The Imperial USA Retreats

Although the way it was done was a humiliating shambles, the retreat of the USA from its occupation of Afghanistan is not a bad thing; the US military should also be withdrawn from Iraq, Africa, Europe, and most of its military bases around the world. But the question is, does this retreat spell the end of the empire?

Wise men in Washington have claimed for years that defeat in Afghanistan is what pushed the Soviet Union to collapse. Now that the US has done much worse, the world is about to see whether their theories hold water.
The last US military flight out of the Hamid Karzai International Airport (HKIA) took off on Monday, a minute before the clocks struck midnight in Kabul. The 20-year war had come to an end, and the Taliban lit up the night skies with celebratory gunfire.

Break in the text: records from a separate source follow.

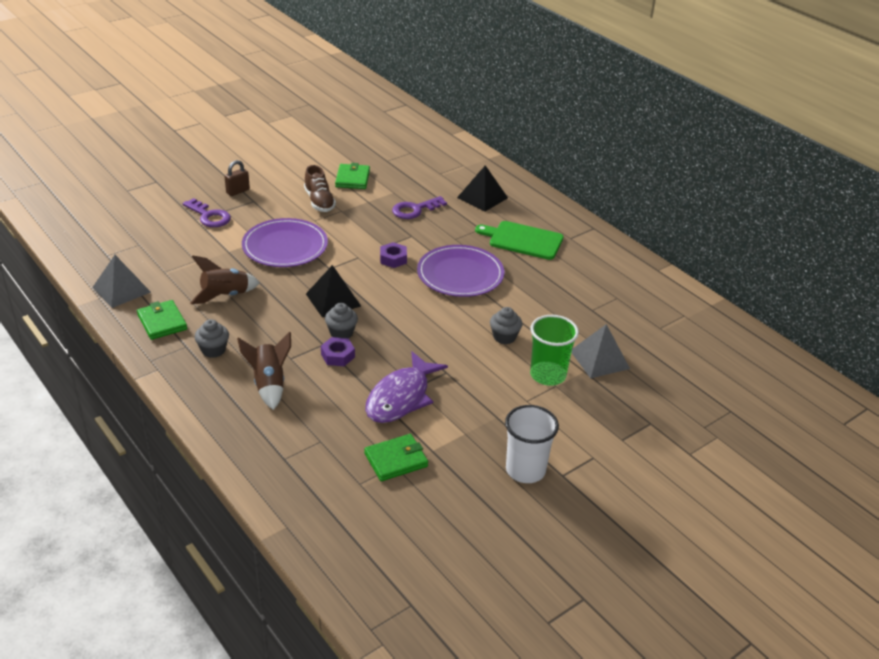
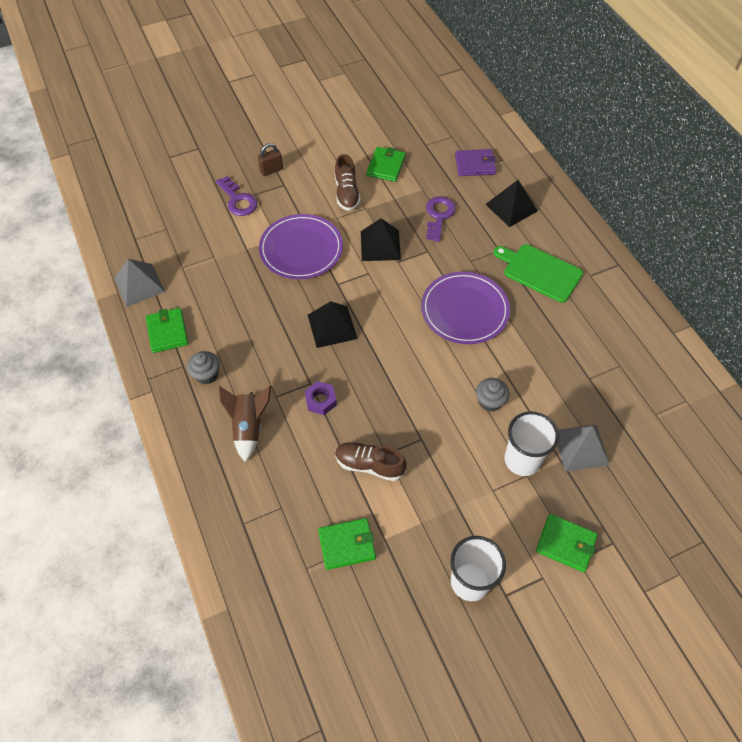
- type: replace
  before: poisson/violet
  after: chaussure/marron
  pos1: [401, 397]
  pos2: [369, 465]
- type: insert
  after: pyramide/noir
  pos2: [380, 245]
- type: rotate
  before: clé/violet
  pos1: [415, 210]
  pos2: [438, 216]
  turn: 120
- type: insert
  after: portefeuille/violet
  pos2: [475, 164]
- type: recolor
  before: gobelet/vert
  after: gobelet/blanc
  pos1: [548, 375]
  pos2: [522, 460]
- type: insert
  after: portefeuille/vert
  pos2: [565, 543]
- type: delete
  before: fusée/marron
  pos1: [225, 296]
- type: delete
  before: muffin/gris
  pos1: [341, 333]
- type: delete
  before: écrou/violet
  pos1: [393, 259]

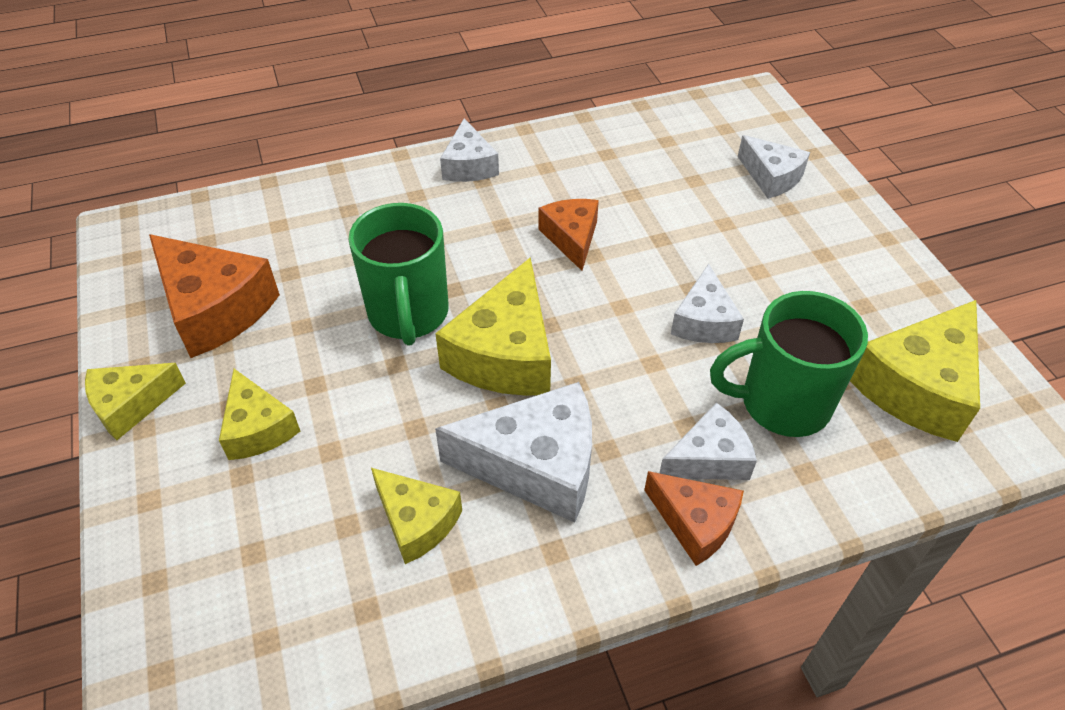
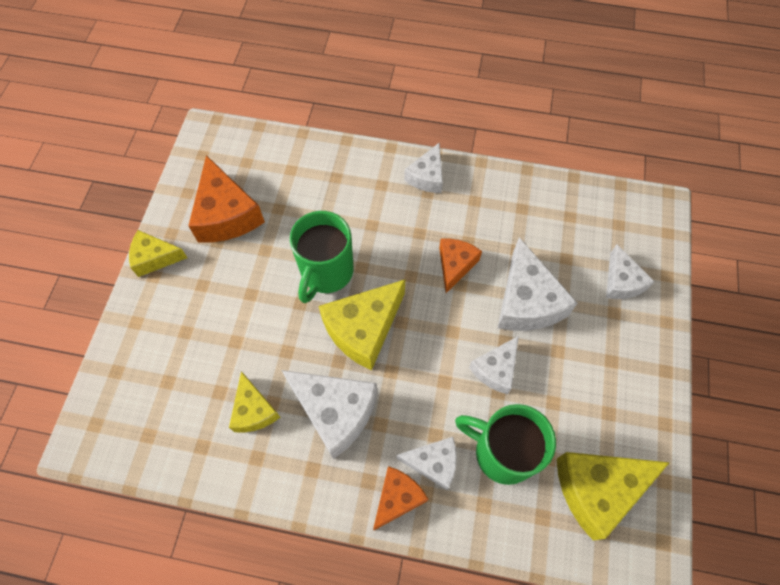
- type: rotate
  before: fromage/orange
  pos1: [695, 522]
  pos2: [397, 498]
  turn: -120
- type: insert
  after: fromage/blanc
  pos2: [527, 301]
- type: delete
  before: fromage/jaune
  pos1: [258, 428]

To hear President Joe Biden tell it, “the largest airlift in US history” was an “unparalleled” success, executed by the US military, diplomats, veterans and volunteers “with unmatched courage, professionalism, and resolve.”

In the minds of just about everyone else who could watch the events unfold over the past two weeks, it was a mad scramble to evacuate over 100,000 Afghans eager to emigrate, with fewer than 6,000 Americans making the flights – and several hundred being left behind for diplomats to try and save.

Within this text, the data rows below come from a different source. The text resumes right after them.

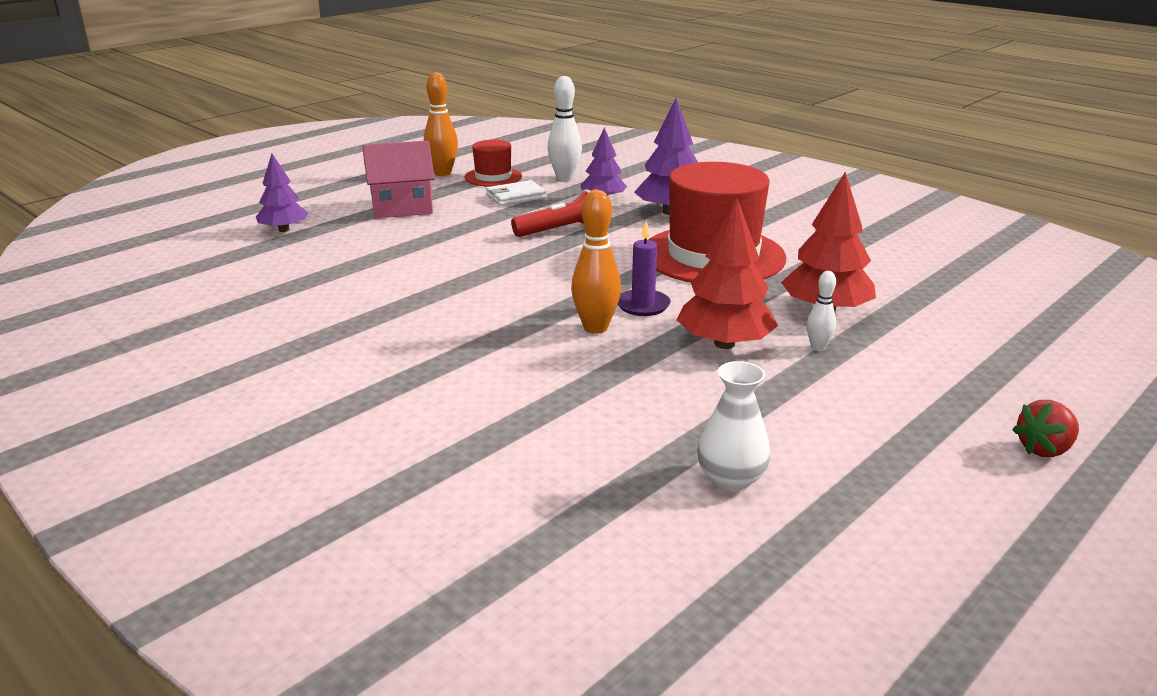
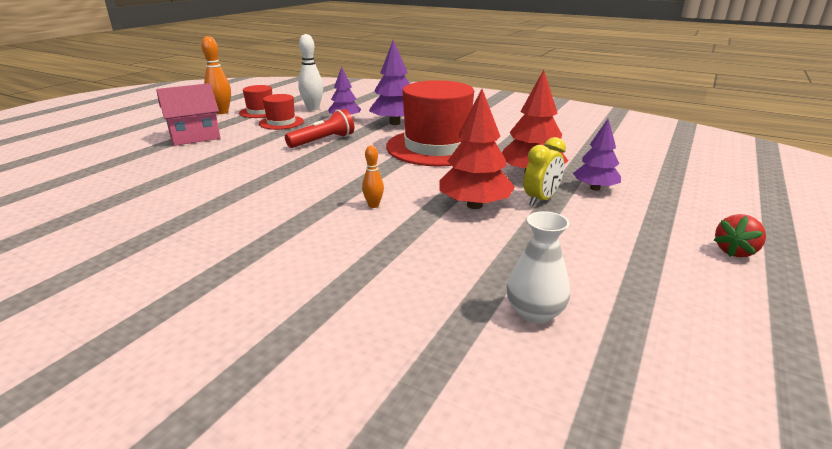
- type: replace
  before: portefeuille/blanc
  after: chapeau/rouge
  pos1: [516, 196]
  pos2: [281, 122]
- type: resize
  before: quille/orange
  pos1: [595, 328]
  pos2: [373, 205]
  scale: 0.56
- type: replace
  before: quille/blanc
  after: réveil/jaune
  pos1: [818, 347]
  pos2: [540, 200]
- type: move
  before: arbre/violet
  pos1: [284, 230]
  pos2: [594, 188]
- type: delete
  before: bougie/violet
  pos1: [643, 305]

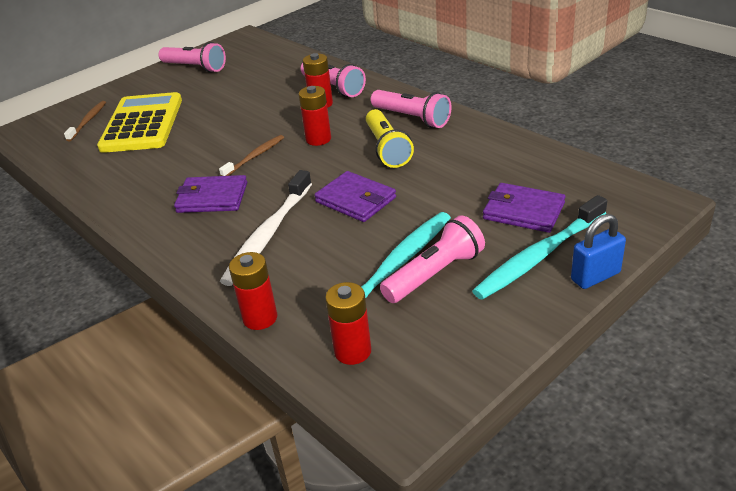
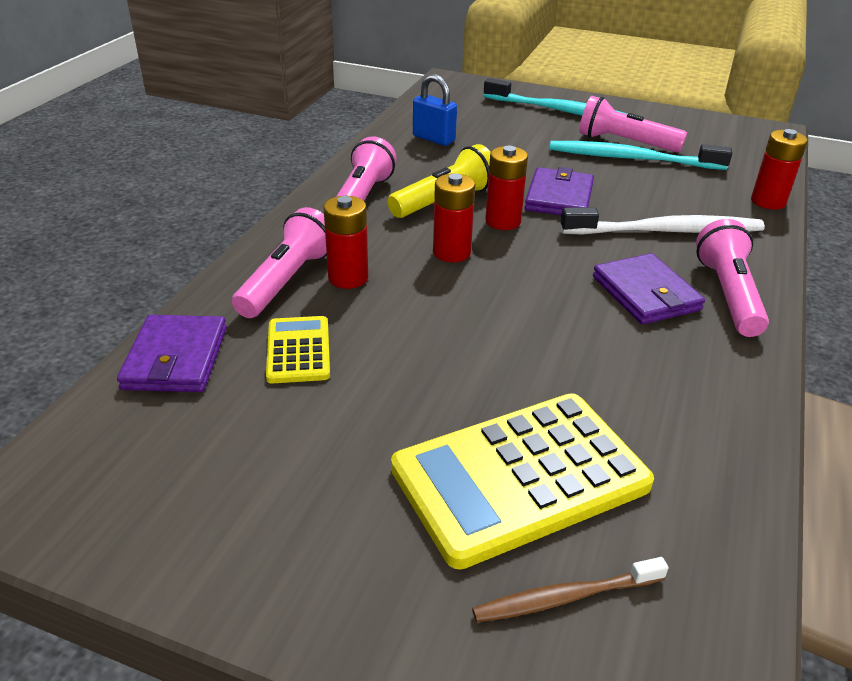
- type: move
  before: portefeuille/violet
  pos1: [523, 211]
  pos2: [175, 358]
- type: insert
  after: calculatrice/jaune
  pos2: [298, 350]
- type: move
  before: cadenas/bleu
  pos1: [595, 276]
  pos2: [433, 139]
- type: move
  before: pile/rouge
  pos1: [352, 351]
  pos2: [503, 221]
- type: move
  before: lampe de poche/rose
  pos1: [195, 67]
  pos2: [728, 294]
- type: delete
  before: brosse à dents/marron
  pos1: [255, 156]

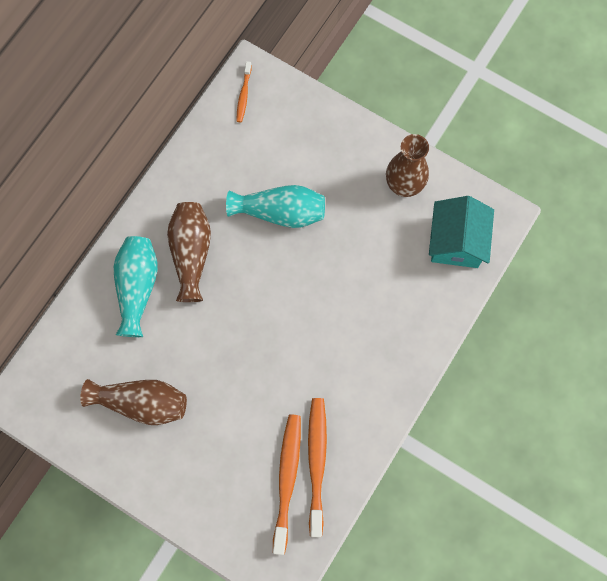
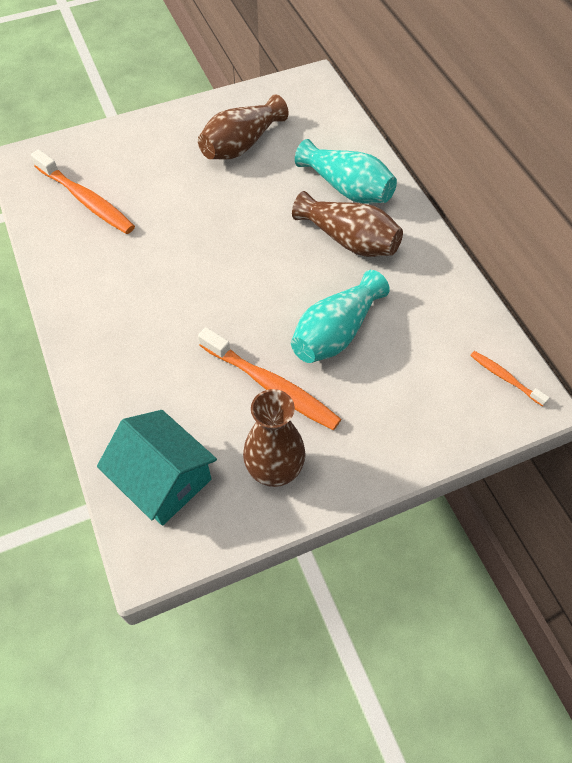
- type: move
  before: brosse à dents/orange
  pos1: [317, 463]
  pos2: [271, 386]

In fact, while 82nd Airborne Division commander General Christopher Donahue and US ambassador to Afghanistan Ross Wilson were the last two people to step on the last plane, no American civilians were on board the last five flights out of Kabul. This was the startling admission by General Kenneth McKenzie of CENTCOM to Pentagon reporters on Monday evening.

“We did not get everybody out that we wanted to get out,” McKenzie said.

Compare that to the Soviet pullout from Afghanistan, which ended in February 1989. The USSR took nine months to draw down over 100,000 troops. The last man across the Bridge of Friendship into present-day Uzbekistan was General Boris V. Gromov, who turned to a TV crew and said, “There is not a single Soviet soldier or officer left behind me.”

The government of Dr. Najibullah, whom the Soviets intervened to support against the US-backed Islamists a decade earlier, fought on for three more years – collapsing only after the USSR itself imploded and stopped sending aid. By contrast, the US-backed government in Kabul vanished into thin air before the US withdrawal was even complete.

Russia Today, 31 August 2021

What this comparison tells us is that the neoclown world order, aka “the open society”, aka Globohomo, is even less ideologically appealing to the people it oppresses around the world than Soviet-style communism. The riots and protests against the vaccine regimes around the world, from Australia to France, testify to the same thing.

This is precisely what the Learned Elders of Wye feared back in 2006 when they began to make their initial plans to leave the sinking ship of the USA, but if the shambolic retreat of their servants from Afghanistan is a true harbinger, it suggests their planned retreat from the USA will be even more disastrous.

UPDATE: George Soros on China:

2010: China has ‘better-functioning government’ than the USA.

2021: Xi Jinping is “the most dangerous enemy of open societies in the world.”

I wonder what could possibly have changed Mr. Soros’s opinion in the interim?